17 November 2018

Inherited Objects Tell Their Own Tales


In my family, both immediate and more broadly, I have the reputation as the one to whom family items can be entrusted.  Relatives near (my parents, uncles, aunts) and more distant (a half-second-cousin once removed, for example) have given me family artefacts, papers, books and other objects over the years.

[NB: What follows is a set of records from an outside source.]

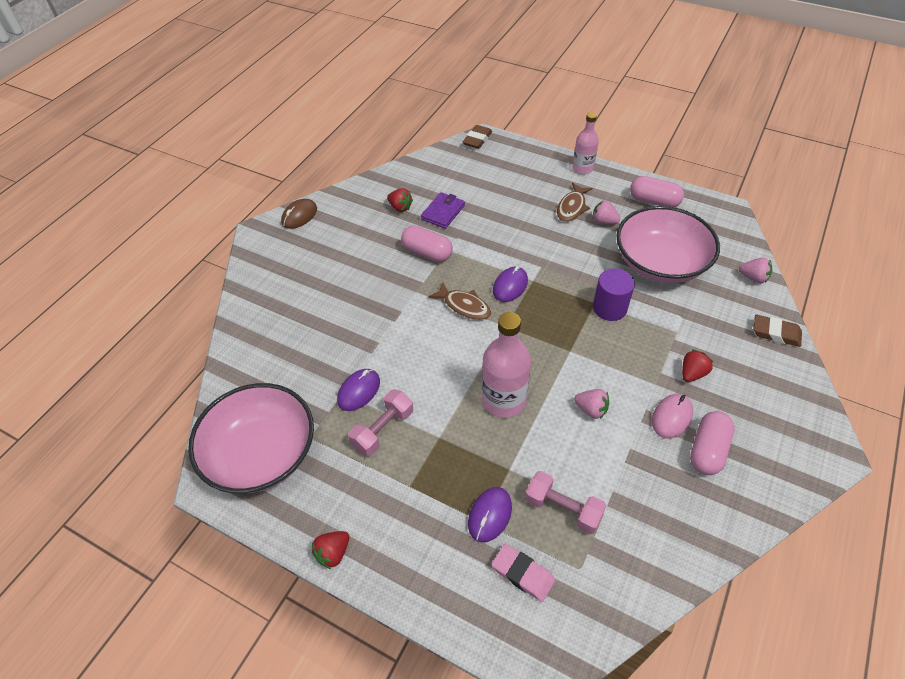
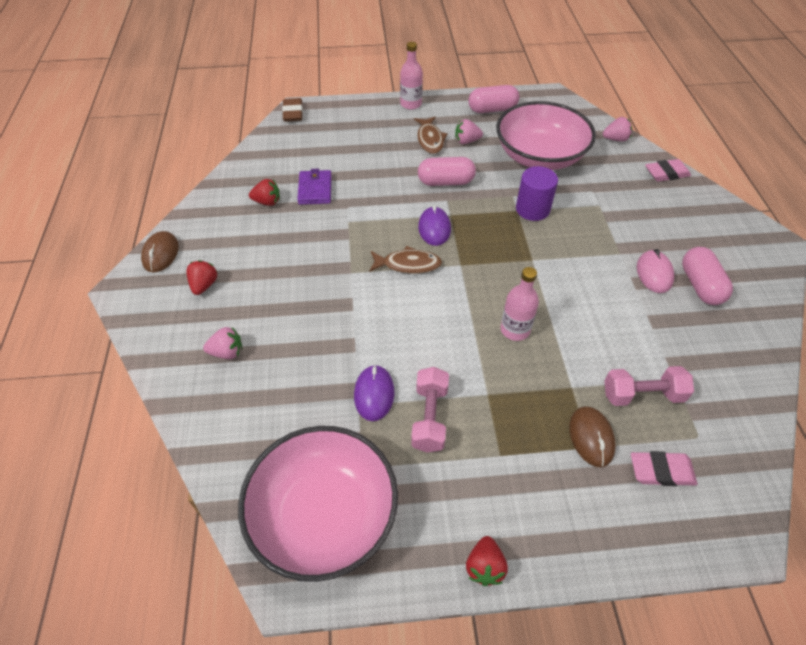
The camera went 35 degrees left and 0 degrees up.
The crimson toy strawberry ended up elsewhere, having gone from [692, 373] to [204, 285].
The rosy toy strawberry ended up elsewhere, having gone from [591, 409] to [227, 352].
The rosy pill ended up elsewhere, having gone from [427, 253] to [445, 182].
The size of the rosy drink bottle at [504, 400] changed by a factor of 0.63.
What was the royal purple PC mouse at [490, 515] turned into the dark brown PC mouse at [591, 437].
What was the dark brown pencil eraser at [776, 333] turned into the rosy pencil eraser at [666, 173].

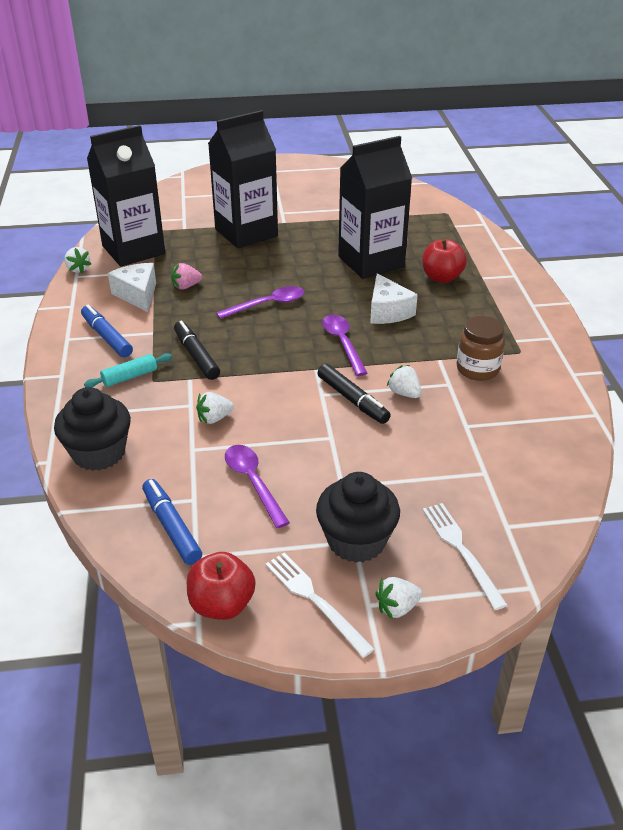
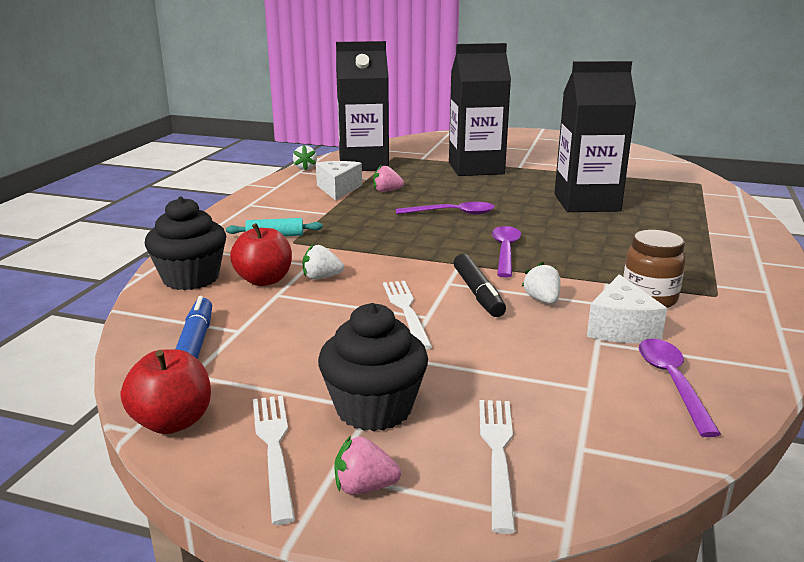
The camera went 25 degrees right and 15 degrees down.
The crimson apple fruit ended up elsewhere, having gone from [441, 277] to [264, 280].
What was the white toy strawberry at [397, 607] turned into the rosy toy strawberry at [364, 487].
The second view gained the white dinner fork at [406, 311].
The white cheese wedge ended up elsewhere, having gone from [388, 311] to [621, 328].
The royal purple teaspoon ended up elsewhere, having gone from [253, 482] to [672, 383].
The second view lost the royal blue marker at [107, 337].
The second view lost the ebony marker at [196, 356].

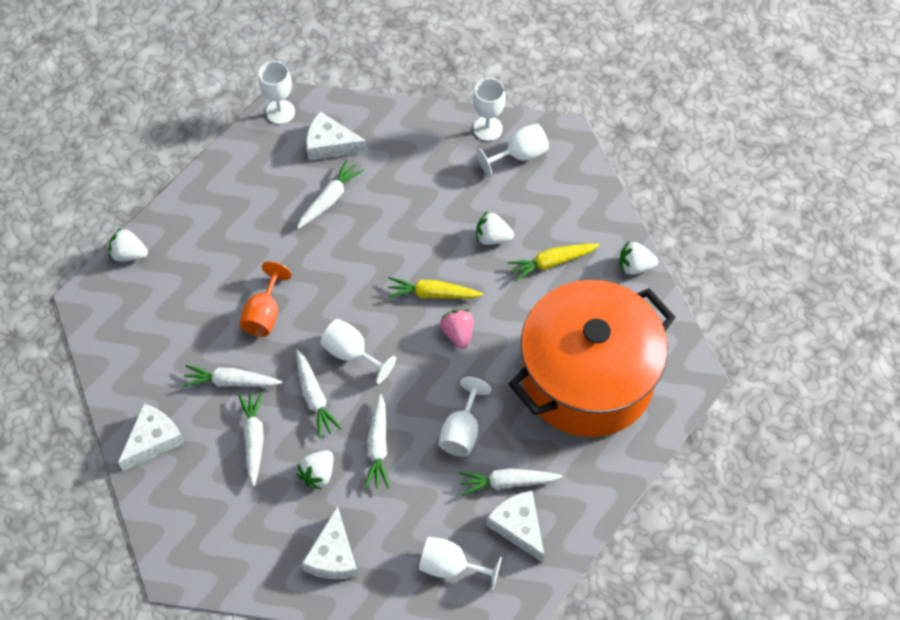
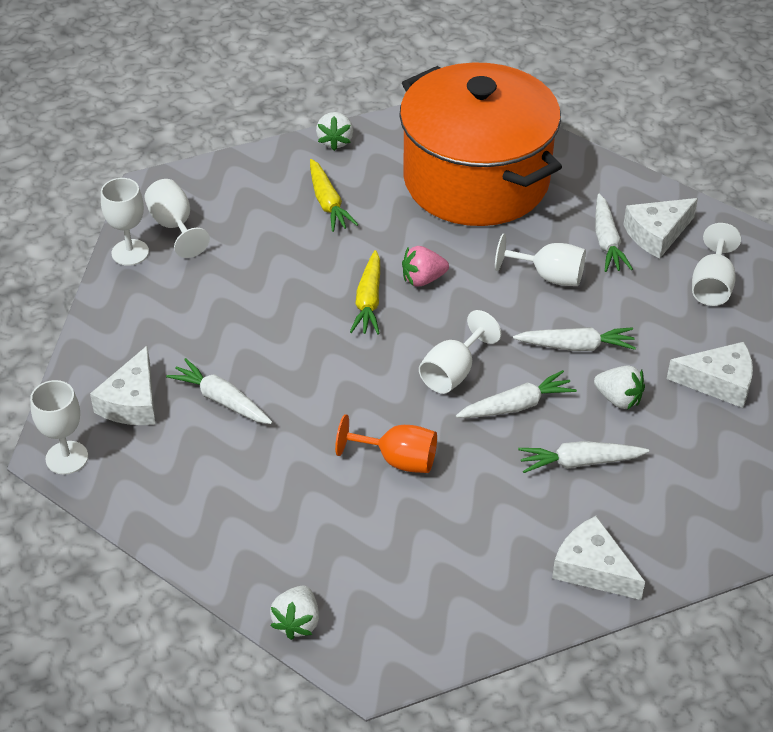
The camera went 90 degrees left and 15 degrees down.
The second view lost the white carrot at [231, 381].
The second view lost the white toy strawberry at [492, 237].

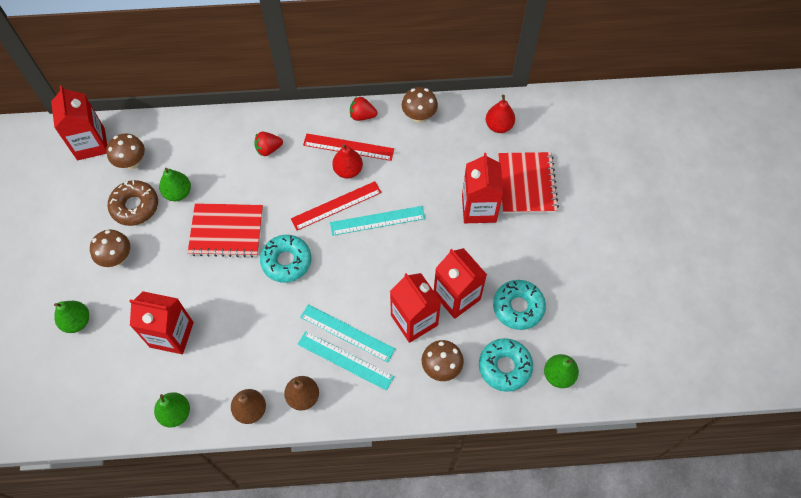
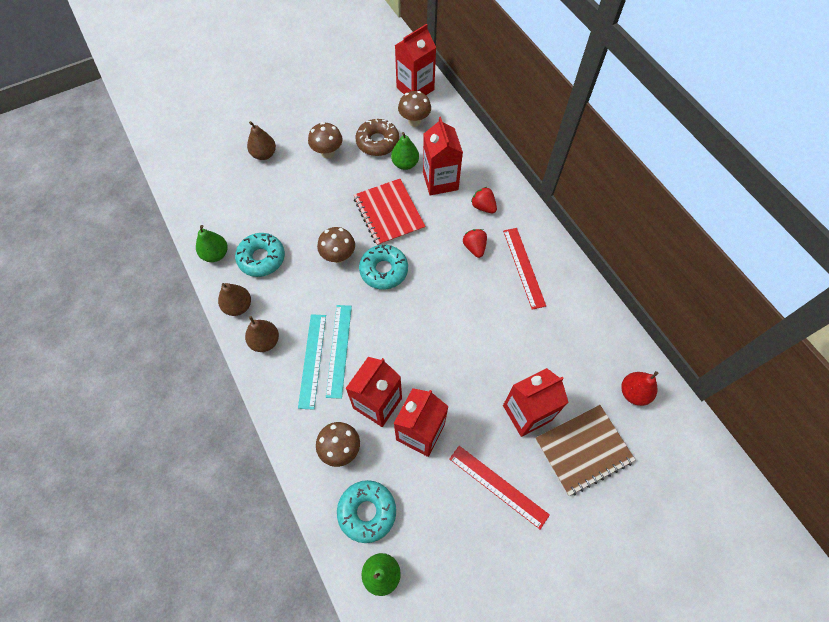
The camera went 65 degrees right and 0 degrees up.
The turquoise glazed donut ended up elsewhere, having gone from [518, 307] to [261, 258].
What was the emerald toy pear at [77, 321] turned into the dark brown toy pear at [264, 154].
The dark brown fungus ended up elsewhere, having gone from [419, 116] to [338, 256].
The crimson juice carton ended up elsewhere, having gone from [171, 334] to [440, 181].
The crimson ruler ended up elsewhere, having gone from [336, 205] to [498, 486].
The crimson toy strawberry ended up elsewhere, having gone from [362, 115] to [474, 247].
What was the crimson notebook at [527, 184] turned into the dark brown notebook at [583, 450].
The second view lost the turquoise ruler at [377, 220].
The second view lost the crimson toy pear at [348, 170].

I’ve been fortunate to obtain objects from all four branches of my family.  (See my post Getting Started and Getting Organized for more information on how I segment my family research into four branches.)
RMS Carpathia in New York
after rescuing survivors of the Titanic disaster

From my Woodruff side, I have inherited a large collection of china that came (I had thought) from the family of my dad’s father.  I didn’t believe there was much handed down from my dad’s mother and assumed the china was all from my grandfather.  Although my grandmother was born into a wealthy Canadian family, her family lost everything in the 1929 stock market crash when she was 16 years old.  The following year, she moved to the States and started out on her own in New York City (see my post The Life of an Aspiring Actress – New York in the 1930s).  I always believed that she didn’t bring anything from her family, as they weren’t in a position to keep much.  Her mother went from living in a mansion with servants to living with strangers, her husband having abandoned her after losing the fortune, in boarding houses, so I knew that it was unlikely she would have had any fine china to give her daughter.  I proved to be wrong about this assumption when I researched my Woodruff china and found a possible connection to my grandmother’s family and the Carpathia, the famous ship that rescued survivors of the Titanic.